CHICAGO — Shopping for food in Chicago is becoming greener and pricier while retaining an independent streak.

Specialty or organic grocery chains including Whole Foods Market Inc. opened stores in the Chicago area during the past year. In October, Jewel-Osco, a unit of Supervalu Inc., opened a “green” store about a half-mile west of Wrigley Field that has environmentally-friendly features including a roof covered with vegetation.

Whole Foods and Supervalu are among several major chains expanding in the Chicago area even as the food retail industry nationally struggles to emerge from recession.

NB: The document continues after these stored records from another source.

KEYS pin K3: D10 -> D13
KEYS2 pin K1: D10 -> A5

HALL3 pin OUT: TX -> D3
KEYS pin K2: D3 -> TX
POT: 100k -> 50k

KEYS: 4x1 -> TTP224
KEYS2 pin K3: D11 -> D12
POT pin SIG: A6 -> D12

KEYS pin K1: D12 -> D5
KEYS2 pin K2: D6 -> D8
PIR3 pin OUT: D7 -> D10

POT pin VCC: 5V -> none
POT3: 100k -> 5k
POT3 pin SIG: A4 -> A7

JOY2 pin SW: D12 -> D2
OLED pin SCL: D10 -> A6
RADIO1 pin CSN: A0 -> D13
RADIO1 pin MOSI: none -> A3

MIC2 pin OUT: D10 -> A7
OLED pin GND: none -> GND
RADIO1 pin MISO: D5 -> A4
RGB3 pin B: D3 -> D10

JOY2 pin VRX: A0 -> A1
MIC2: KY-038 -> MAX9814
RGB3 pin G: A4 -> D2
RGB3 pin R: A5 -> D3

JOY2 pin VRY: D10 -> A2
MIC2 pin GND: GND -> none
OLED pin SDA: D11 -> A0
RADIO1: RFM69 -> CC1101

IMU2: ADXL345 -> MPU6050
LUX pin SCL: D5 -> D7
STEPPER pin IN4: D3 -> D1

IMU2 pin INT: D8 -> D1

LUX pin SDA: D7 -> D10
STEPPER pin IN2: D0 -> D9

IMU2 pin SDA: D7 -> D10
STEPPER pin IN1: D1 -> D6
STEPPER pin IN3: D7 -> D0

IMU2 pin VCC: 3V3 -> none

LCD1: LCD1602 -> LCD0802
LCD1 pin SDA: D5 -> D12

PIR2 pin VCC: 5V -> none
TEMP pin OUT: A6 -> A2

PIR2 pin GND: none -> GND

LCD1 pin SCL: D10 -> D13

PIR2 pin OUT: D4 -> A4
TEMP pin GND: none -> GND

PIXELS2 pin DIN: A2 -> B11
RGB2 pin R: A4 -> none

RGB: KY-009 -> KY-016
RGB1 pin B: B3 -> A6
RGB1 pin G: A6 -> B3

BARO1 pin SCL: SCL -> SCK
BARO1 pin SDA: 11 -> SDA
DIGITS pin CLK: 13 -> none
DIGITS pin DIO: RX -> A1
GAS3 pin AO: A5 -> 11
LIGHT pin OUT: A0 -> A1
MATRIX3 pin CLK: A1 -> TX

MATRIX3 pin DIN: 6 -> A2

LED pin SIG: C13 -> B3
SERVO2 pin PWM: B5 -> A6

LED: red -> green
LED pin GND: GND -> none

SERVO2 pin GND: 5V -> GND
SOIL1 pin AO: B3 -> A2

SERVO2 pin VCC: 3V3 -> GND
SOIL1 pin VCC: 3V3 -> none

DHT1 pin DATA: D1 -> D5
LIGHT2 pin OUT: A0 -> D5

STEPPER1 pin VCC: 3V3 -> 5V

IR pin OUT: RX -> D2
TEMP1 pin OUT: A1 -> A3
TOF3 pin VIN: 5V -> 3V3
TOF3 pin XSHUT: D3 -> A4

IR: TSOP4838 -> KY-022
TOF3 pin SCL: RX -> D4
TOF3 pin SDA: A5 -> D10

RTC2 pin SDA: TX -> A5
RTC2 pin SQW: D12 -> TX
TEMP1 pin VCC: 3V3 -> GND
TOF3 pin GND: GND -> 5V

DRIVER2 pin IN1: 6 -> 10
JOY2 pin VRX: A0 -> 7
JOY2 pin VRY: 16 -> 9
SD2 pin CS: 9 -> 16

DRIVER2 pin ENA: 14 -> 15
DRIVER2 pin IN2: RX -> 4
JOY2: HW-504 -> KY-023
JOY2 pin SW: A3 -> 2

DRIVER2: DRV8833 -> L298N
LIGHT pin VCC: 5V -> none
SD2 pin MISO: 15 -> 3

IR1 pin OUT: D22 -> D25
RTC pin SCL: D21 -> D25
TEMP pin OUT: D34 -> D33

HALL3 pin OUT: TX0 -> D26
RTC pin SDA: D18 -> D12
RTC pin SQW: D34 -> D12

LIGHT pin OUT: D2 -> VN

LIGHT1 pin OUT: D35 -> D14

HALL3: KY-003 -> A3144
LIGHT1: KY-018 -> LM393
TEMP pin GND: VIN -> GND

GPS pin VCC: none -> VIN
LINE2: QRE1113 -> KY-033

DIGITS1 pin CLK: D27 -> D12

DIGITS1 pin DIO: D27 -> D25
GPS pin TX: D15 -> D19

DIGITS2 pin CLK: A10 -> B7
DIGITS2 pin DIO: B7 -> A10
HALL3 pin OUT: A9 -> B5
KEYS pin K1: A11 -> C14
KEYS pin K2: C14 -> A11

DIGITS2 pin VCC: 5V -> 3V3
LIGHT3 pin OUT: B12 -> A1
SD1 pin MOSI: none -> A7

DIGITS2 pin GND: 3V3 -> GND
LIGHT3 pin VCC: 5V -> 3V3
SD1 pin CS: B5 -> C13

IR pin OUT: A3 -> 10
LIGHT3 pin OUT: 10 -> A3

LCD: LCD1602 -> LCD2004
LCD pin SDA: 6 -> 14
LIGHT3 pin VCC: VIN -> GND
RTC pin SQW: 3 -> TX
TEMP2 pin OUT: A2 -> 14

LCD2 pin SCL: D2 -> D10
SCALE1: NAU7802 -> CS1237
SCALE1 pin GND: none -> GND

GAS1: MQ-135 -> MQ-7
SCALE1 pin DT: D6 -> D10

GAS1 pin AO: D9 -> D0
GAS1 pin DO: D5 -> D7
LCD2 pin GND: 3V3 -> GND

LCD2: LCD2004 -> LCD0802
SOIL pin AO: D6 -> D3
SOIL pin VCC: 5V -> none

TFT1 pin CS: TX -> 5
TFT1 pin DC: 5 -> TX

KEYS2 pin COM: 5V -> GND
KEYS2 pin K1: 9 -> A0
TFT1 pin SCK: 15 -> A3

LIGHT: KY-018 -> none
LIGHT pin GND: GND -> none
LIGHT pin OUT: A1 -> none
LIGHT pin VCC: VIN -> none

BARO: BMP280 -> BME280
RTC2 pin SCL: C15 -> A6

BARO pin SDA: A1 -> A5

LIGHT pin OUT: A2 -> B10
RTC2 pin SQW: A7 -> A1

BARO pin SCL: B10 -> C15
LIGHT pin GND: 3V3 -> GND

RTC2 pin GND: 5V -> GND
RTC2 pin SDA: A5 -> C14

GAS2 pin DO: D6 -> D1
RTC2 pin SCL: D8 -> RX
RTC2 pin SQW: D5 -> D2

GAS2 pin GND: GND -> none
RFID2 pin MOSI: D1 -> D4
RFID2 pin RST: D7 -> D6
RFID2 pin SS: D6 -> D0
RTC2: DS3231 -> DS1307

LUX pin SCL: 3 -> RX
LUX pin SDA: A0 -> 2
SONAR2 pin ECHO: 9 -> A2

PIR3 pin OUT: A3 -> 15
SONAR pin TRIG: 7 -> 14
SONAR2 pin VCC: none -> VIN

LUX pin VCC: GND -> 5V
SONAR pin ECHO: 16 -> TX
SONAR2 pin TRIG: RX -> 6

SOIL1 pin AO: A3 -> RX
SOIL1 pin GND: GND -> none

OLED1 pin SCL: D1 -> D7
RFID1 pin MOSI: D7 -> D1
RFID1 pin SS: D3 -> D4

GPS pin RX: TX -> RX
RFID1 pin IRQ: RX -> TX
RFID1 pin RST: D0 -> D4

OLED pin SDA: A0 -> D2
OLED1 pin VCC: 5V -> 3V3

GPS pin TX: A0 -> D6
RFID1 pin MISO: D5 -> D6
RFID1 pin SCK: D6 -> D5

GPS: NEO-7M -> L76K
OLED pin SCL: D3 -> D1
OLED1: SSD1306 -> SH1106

With its more than 9 million people and diverse demographics, Chicagoland remains a key market for big discounters, such as Wal-Mart Stores Inc., as well as smaller, neighborhood stores.

As in past years, independent stores — those not part of national chains — also hold a strong presence.

“The Chicago market is experiencing a rebirth of the small chains, independent grocers focusing on the ethnic markets,” said Bob Scaman, president of Goodness Greeness, a Chicago-based organic produce wholesaler. “There’s tremendous growth. Whole Foods has really changed the landscape, in the city in particular.”

Austin, Texas-based Whole Foods, the largest U.S. organic grocer, has 10 stores in the Chicago area, six in affluent North Side and South Loop neighborhoods.

Meanwhile, Wal-Mart is targeting poorer areas on the South and West sides. Earlier this year, Wal-Mart executives said they plan to open several dozen stores in Chicago, along with the one the retailer operates in the Austin neighborhood, about 7 miles west of downtown.

Large chains and club stores still have a dominant position in Chicago.

Dominick’s, part of Safeway Inc., and Jewel-Osco had a combined 248 stores as of the middle of this year, or almost 47% of the Chicago market, according to Shelby Publishing Co., a food industry researcher.

Smaller, independent grocers such as Strack and Van Til say they’re more than holding their own.

Mark Wise, director of produce for Strack and Van Til, said fresh fruit and vegetable sales are up this year, as a warm summer helped demand recover from a slow start to 2010.

Soft fruit sales “were just through the roof,” said Wise, whose company has 31 stores in the Chicago area. “We had a great June, July and August.”

Wise said his customers are expanding beyond the basics, such as lettuce, onions and potatoes, and buying more “impulse” items, such as tropical fruits and white asparagus, as the economy strengthens.

“Customers are still getting the basics,” Wise said. “But they’re starting to venture out, getting more confident.”